Aidan Hehir, the Director of the Security and International Relations Programme at the University of Westminster, echoed the above findings in his 14 March post for e-IR, Syria and the Responsibility to Protect: Rhetoric Meets Reality. The author concluded that the “celebratory rhetoric” of RtoP supporters – such as EvansAxworthyRamesh Thakur, and Thomas Weiss - in light of the Libya operation has been met by the harsh reality of the Syria case, where, until very recently, a collective international response had been stymied by Russia and China.

In this sense, Hehir states that even if such a response to the situation in Syria is pursued, “it will not, however, constitute a vindication for RtoP.” This, as the author asserts, is because the Syrian case, “demonstrates, in all too graphic detail, the limits of RtoP,” which amount to the national interests of the UN Security Council’s Permanent 5 (P5) members coming to the fore and blocking collective international action. For Hehir, this touches more broadly on the inconsistent use of the veto power by the P5, and the need for “creative thinking” about UN reform and the absence of a UN rapid reaction capability.

Rodger Shanahan of the Lowy Institute for International Policy added to the discussion on Libya, Syria, and the use of force to protect civilians through the RtoP framework with his 22 March piece, Libya Was Easy.  The author drew on the differences between the Libya and Syria case, stating that:

“Even the Libyan experiment showed how difficult military campaigns…are to prosecute.  The Libyan military had a very limited capability, the terrain was extremely favourable to an aerial campaign and the international community was united in its resolve.  And it still took seven months to successfully prosecute the intervention.  In Syria none of the conditions present for the Libyan intervention exist.”

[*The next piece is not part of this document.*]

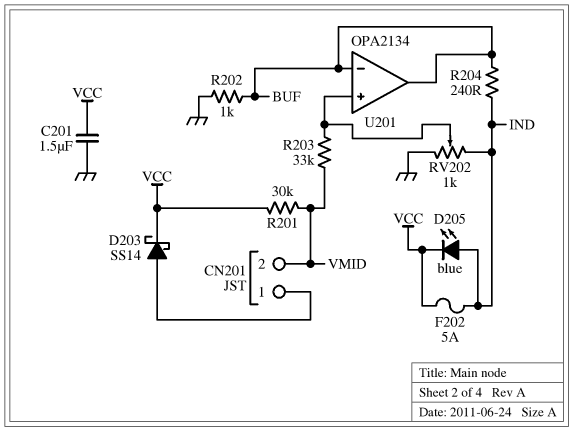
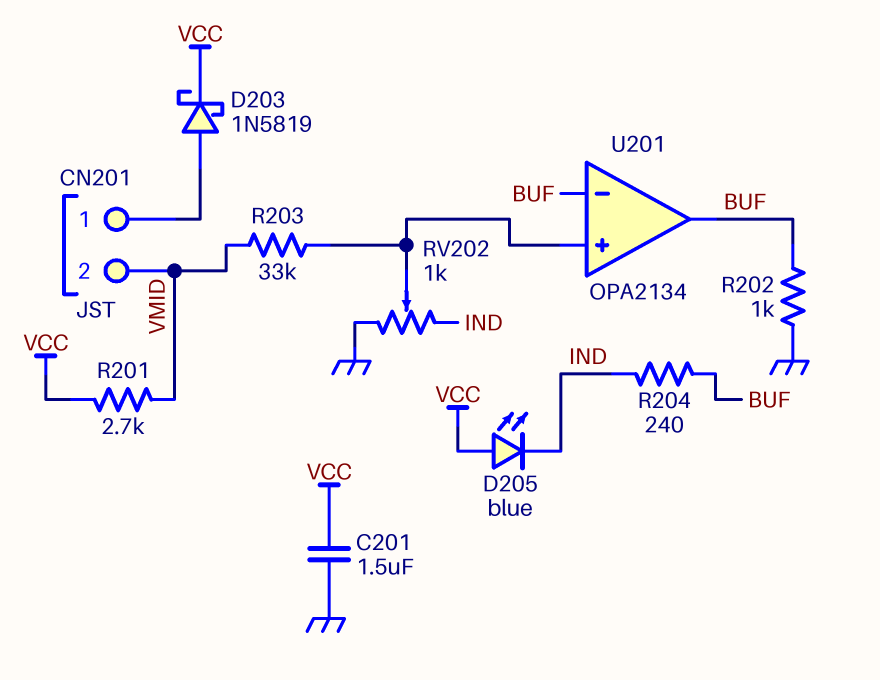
D203: schottky SS14 (A CN201/1, K VCC) -> schottky 1N5819 (A CN201/1, K VCC)
D205: LED blue (A IND, K VCC) -> LED blue (A VCC, K IND)
F202: 5A (IND, VCC) -> none
R201: 30k (VCC, VMID) -> 2.7k (VCC, VMID)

As Shanahan notes, this touches on the general difficulties in using force to protect civilians. Not only are there no guarantees that the use of force can achieve stated goals, but deployment could also have unintended consequences. As an example, the author raises the Syrian case:

Internal conflicts, particularly those of a sectarian or ethnic nature, are nearly always the most vicious and intractable of wars. The use of force against the regime in power in these circumstances, if not employed adroitly, can have unintended second and third order effects that may result in a worse situation than that originally faced.  Just as the guiding principle of ‘do no harm’ applies to the provision of humanitarian assistance, so too does it apply equally to decisions to invoke R2P as a justification for military intervention.  And in Syria, it is difficult to see how the military dimension of R2P would not breach that principle.”

This is explored further by Zack Beauchamp in his 16 March piece at Foreign Policy Magazine online, Syria’s crisis and the future of R2P, in which he contemplates the “options on the table” in Syria and the potential consequences for the norm. Beauchamp wrote:

Understanding the limits of military force in the Syrian case is critical to R2P’s viability as an international norm. A failed intervention — which would almost certainly involve the death of international troops — would taint the idea among emerging powers like Brazil and India who are crucial to making it a widely accepted part of state practice in the 21st century. Such states, while open to R2P as a doctrine, are wary of its use to justify humanitarian intervention. A haphazard invocation of R2P in Syria could destroy the doctrine’s international legitimacy just as it was being built, preventing R2P from becoming a shared framework for understanding the legal and moral role of sovereignty.”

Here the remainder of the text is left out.